Considering that Ed Sullivan looks like the doorman at the monster's ball, is stiff as a board and has a rather introverted personality it's a wonder that he had one of the most significant variety shows in the history of television.
Sullivan had a show from 1948 to 1971, which was a stopover for every major entertainment act of the period. The Very Best of the Ed Sullivan Show: Unforgettable Performances DVD (which is volume 1 of many more) is basically a highlight reel of those years. It features music, comedy acts, musical numbers, novelty acts and some children's variety performances.

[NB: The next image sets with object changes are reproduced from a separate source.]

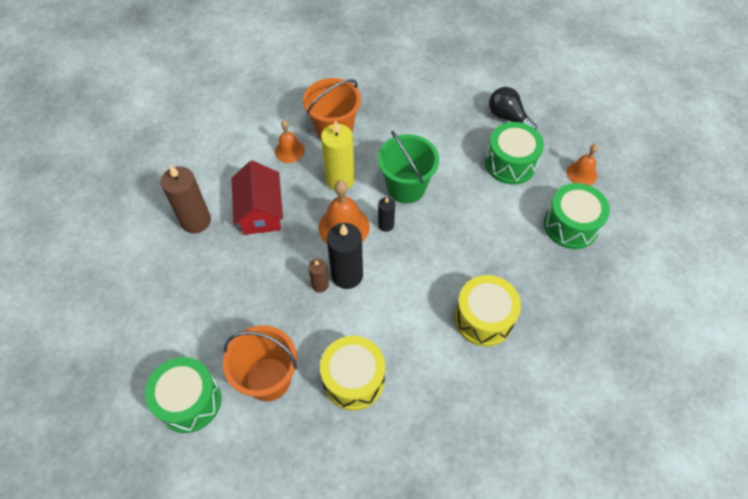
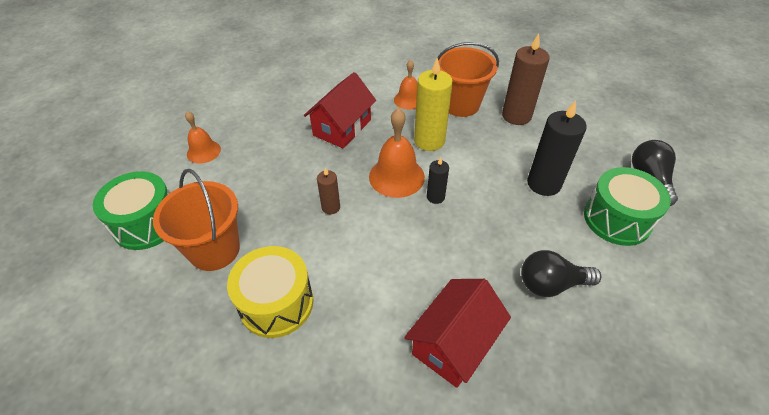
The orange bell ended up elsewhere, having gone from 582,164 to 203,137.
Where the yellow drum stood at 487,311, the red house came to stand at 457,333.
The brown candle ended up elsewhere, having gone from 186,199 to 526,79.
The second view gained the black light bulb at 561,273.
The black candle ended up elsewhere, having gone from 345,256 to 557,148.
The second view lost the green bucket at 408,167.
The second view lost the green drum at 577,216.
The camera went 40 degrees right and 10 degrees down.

Unfortunately, the structure of the documentary is rather poor. Each of the highlighted acts is presented in a scattershot manner and the entire DVD begins to feel like one long trailer. The film's first few moments show us a young Carol Burnett (1957) followed by The Rolling Stones (1966) followed by Jackie Gleason (1952) and then - a novely act - Chong and Mana (1966) and pretty much keeps this diverse selection all the way to the end.
Among the popular music acts are, to name a few, Elvis, The Beatles, The Beach Boys, The Mamas and the Papas, Janis Joplin, Ella Fitzgerald and Sammy Davis Jr, Louis Armstrong, Smokey Robinson and The Jackson Five. There are short comedy pieces by many including Flip Wilson, George Carlin, Joan Rivers and Alan King. The other selections are made up of musical numbers and novelty acts, many of which just fly on by without any lead in, introduction or afterward.
Every so often there are interviews interspersed throughout with some of the stars who appeared on the show including Joan Rivers, Ella Fitzgerald and Alan King. And the whole 90 minutes is hosted by Carol Burnett who shows up every so often to, sort of, give us guidance through the history of The Ed Sullivan Show.
One of the more interesting section is on censorship. There we learn about Sullivan's control over everything on the show and some of the incidents that went astray. Such as Jackie Mason improvising and being accused of flipping off Sullivan, Jim Morrison using the word 'higher' in 'Light my Fire', which he was implicitly told not to use, The Rolling Stones told to change, 'let's spend the night together' to 'let's spend some time together' and Bob Dylan being entirely censored by the executives for singing 'Talking About John Bircher Blues'.
The DVD would be much better if they split up the various acts onto each disc. On disc one could be rock and roll and jazz, on another could be standup comedy acts, and another could have novelty acts. (Some of these do in fact exist in other forms on VHS and DVD).